The viceroy and vice-queen appear in the official old-fashioned barouche, drawn
by four horses, with outriders, and escorted by a bodyguard of Sikhs in
brilliant scarlet uniforms and big turbans of navy blue, with gold trimmings.
The viceroy's box is lined and carpeted with scarlet, and easy chairs were
placed for his comfort. Distinguished people came up to pay their respects to
him and Lady Curzon, and between visits he wandered about the field, shaking
hands with acquaintances in a democratic fashion and smiling as if he were
having the time of his life. It is not often that the present viceroy takes a
holiday. He is the most industrious man in India, and very few of his subjects
work as hard as he, but he takes his recreation in the same fashion. He is
always full of enthusiasm, and never does anything in a half-hearted way. Lord
Kitchener came also, but was compelled to remain in his carriage because of his
broken leg. The police found him a good place and he enjoyed it.
On the lawn behind the grand stand, under the shade of groups of palm trees,
tables and chairs were placed, and tea was served between the events. Ladies
whose husbands are members of the Jockey Club can engage tables in advance, as
most of them do, and issue their invitations in advance also, so that Viceroy's
day is usually a continuous tea party and a reunion of old friends, for
everybody within traveling distance comes to the capital that day. Every woman
wore a new gown made expressly for the occasion. Most of them were of white or
of dainty colors, but they did not compare in beauty or elegance with the
brocades and embroidered silks worn by bare-legged natives. Half the Hindu
gentlemen present had priceless camel's hair and Cashmere shawls thrown over
their shoulders--most of them heirlooms, for, according to the popular
impression, modern shawls do not compare in quality with the old ones. Under the
shawls they wear long coats, reaching to their heels like ulsters, of lovely
figured silk or brocade of brilliant colors. Some of them are finished with
exquisite embroidery. No Hindu women were present, only Parsees. They never
appear in public, and allow their husbands to wear all of the fine fabrics and
jewels. With shawls wrapped around them like Roman togas, the Hindus are the
most dignified and stately human spectacles you can imagine, but when they put
on European garments or a mixture of native and foreign dress they are
positively ridiculous, and do violence to every rule of art and law of taste.
Usually when an oriental--for it is equally true of China, Japan and
Turkey--adopts European dress he selects the same colors he would wear in his
own, and he looks like a freak, as you can imagine, in a pair of green trousers,
a crimson waistcoat, a purple tie, a blue negligee shirt and a plaid jacket.

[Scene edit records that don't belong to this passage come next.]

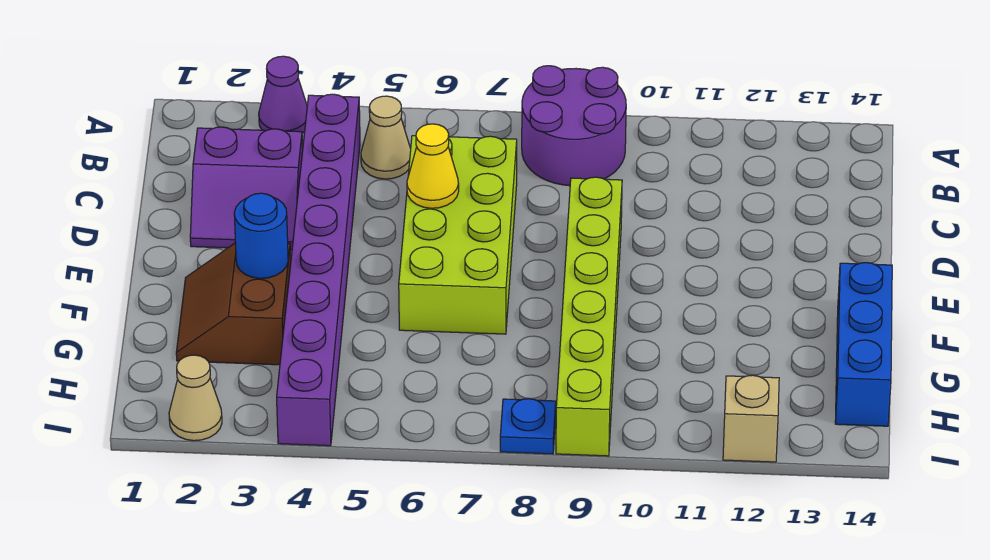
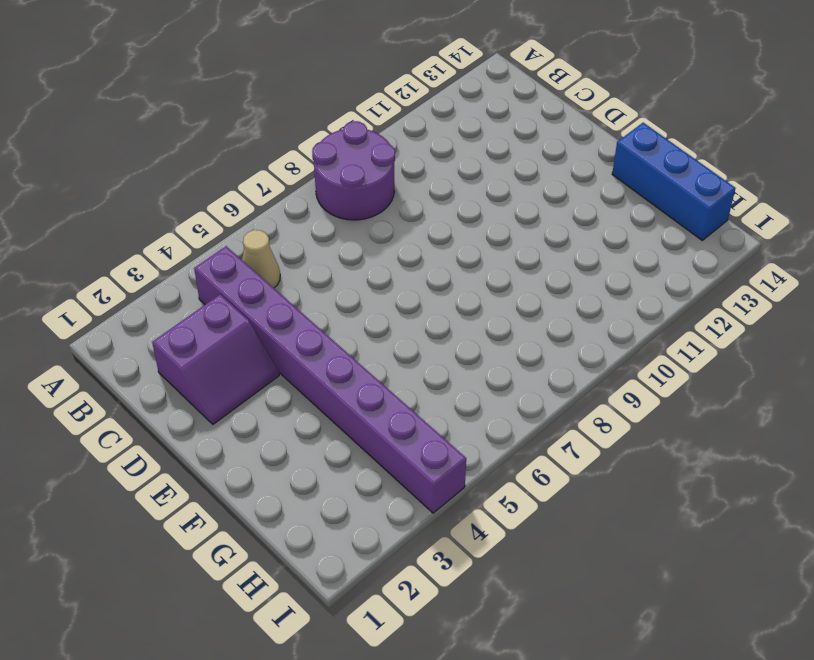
none -> purple cone A3 level 1
none -> lime brick C6:F7 level 1
none -> lime brick D9:I9 level 1

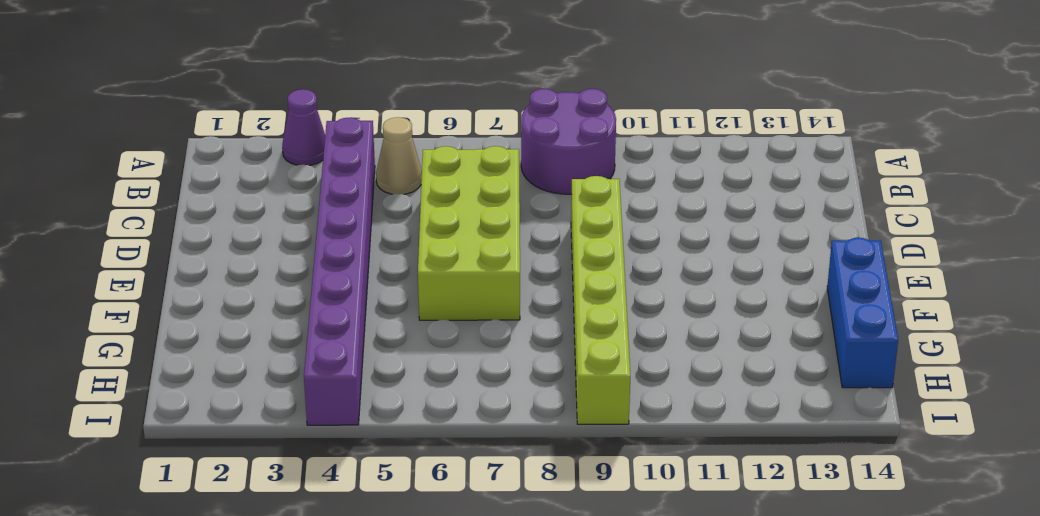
none -> purple slope C2:D3 level 1 top C
none -> brown slope F2:G3 level 1 top 3
none -> tan cone I2 level 1

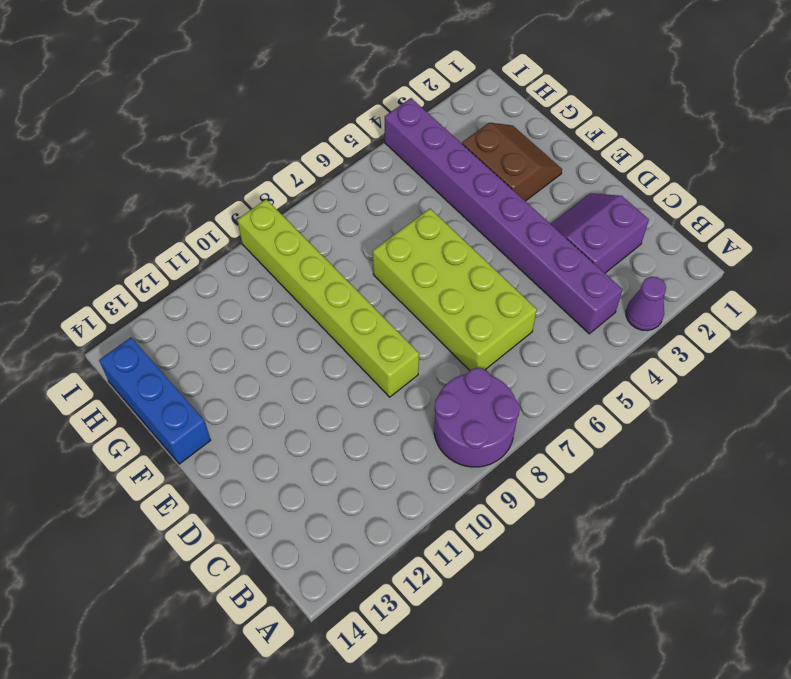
none -> tan cone B5 level 1
none -> tan cone I2 level 1
none -> blue plate I8 level 1

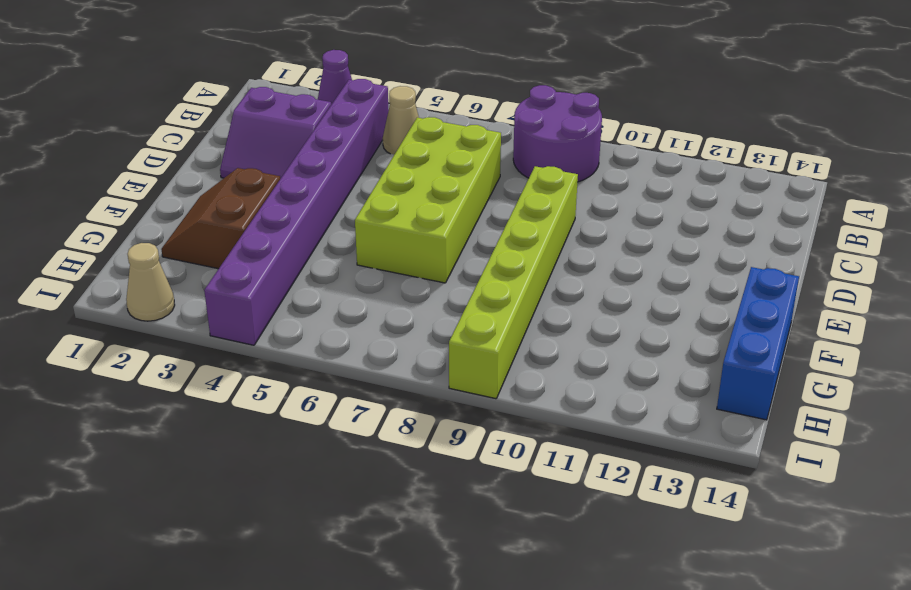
none -> blue plate I8 level 1
none -> tan brick I12 level 1
none -> yellow cone D6 level 2

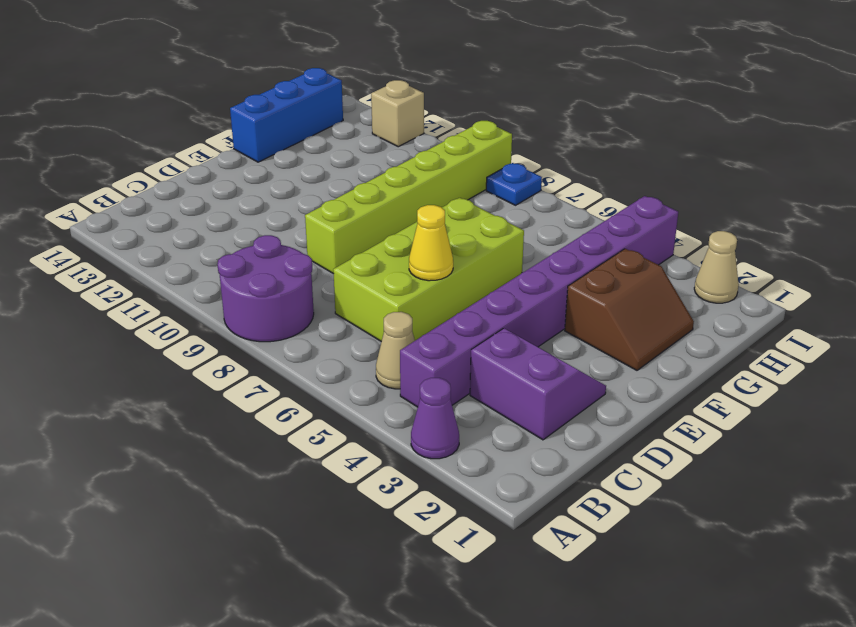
none -> blue round brick F3 level 2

If you want to see a display of fine raiment and precious stones you must attend
an official function in India, a reception by Lord or Lady Curzon, for in the
number, size and value of their jewels the Indian princes surpass the sovereigns
of Europe. One of the rajahs has the finest collection of rubies in the world,
purchased from time to time by his ancestors for several generations, most of
them in Burma, where the most valuable rubies have been found. Another has a
collection of pearls, accumulated in the same way. They represent an investment
of millions of dollars, and include the largest and finest examples in the
world. When he wears them all, as he sometimes does, on great occasions, his
front from his neck to his waist is covered with pearls netted like a chain
armor. His turban is a cataract of pearls on all sides, and upon his left
shoulder is a knot as large as your two hands, from which depends a braided rope
of four strands, reaching to his knee, and every pearl is as large as a grape.
You can appreciate the size and value of his collection when I tell you that all
of the pearls owned by the ex-Empress Eugenie are worn in his turban, and do not
represent ten per cent of the collection.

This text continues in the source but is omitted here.